With he launch of the Nikon D600 – on September 13, last – the waiting has finally ended for whoever wanted to either “go” full-frame or was looking to upgrade from the, by now, legendary D700.
Legendary, because it was the first more or less affordable full-frame Nikon DSLR to break the Canon low-noise hegemony with stellar high ISO performance.
Legendary also, because Nikon never gave up that lead again. At the time of writing, there are six Nikon cameras in the DxO Mark top-10, while the D700 is still 16th, in spite of its respectable age of 50 months.
By now the D800E and D800 top the DxO charts (1 and 2, respectively), closely followed by the D4 (5th).

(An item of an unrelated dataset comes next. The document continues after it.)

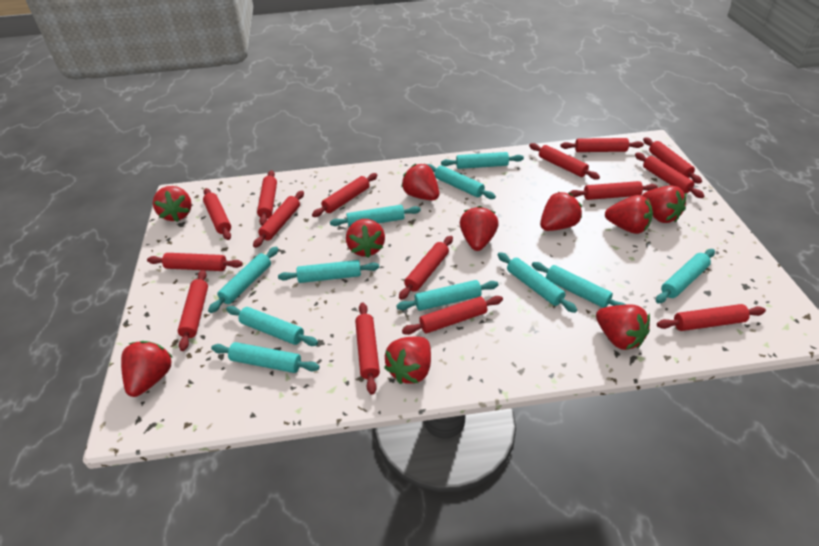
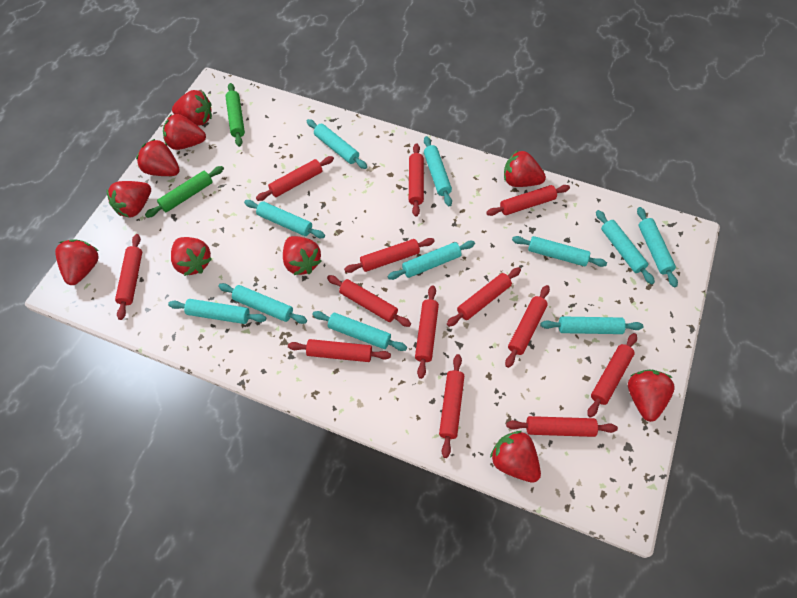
green rolling pin: 0 -> 2
red rolling pin: 15 -> 13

On September 18th, 2012, the D600 snatched up 3rd place, with an overall score of 94 and a Low Light ISO score only second to category leader D3S (10th overall).
With the D700 being fazed-out, semi-pros and advanced amateurs are left with two full-frame cameras to choose from in Nikon’s semi-pro price bracket, the D800E and D800 costing $ 3.300 and $ 3.000 respectively, while the D600 will set you back $ 2.100, a 25% premium of $ 400 over the aging D300S APS-C camera.
Yet in the absence of independent tests of the D600, it is interesting to compare it against the D800, to figure out how much more camera $ 900 buys us, and ask ourselves whether or not it is worth spending the roughly 50% extra.
If I could afford to spend the additional cash for the D800E without thinking, I probably would. However, I cannot.
Also, after the D1X, I swore to never ever again spend that kind of cash on a body ever again. And $3.000 plus is a tad too close for comfort to the amount I once swore to never ever spend again.
Since I also need to replace my stolen D200, MB-D200, SB-600, AI 50 mm f/1.4, AF 35-70 f/2.8D and 18-200 f/3.5-6.3, 900 bucks will go at least some way into the right direction...
When Nikon Rumors started to publish mock-up images of the D600, a while ago, the first thing that called my attention was that Nikon had done away with the 10-pin and flash-sync terminals on the camera front.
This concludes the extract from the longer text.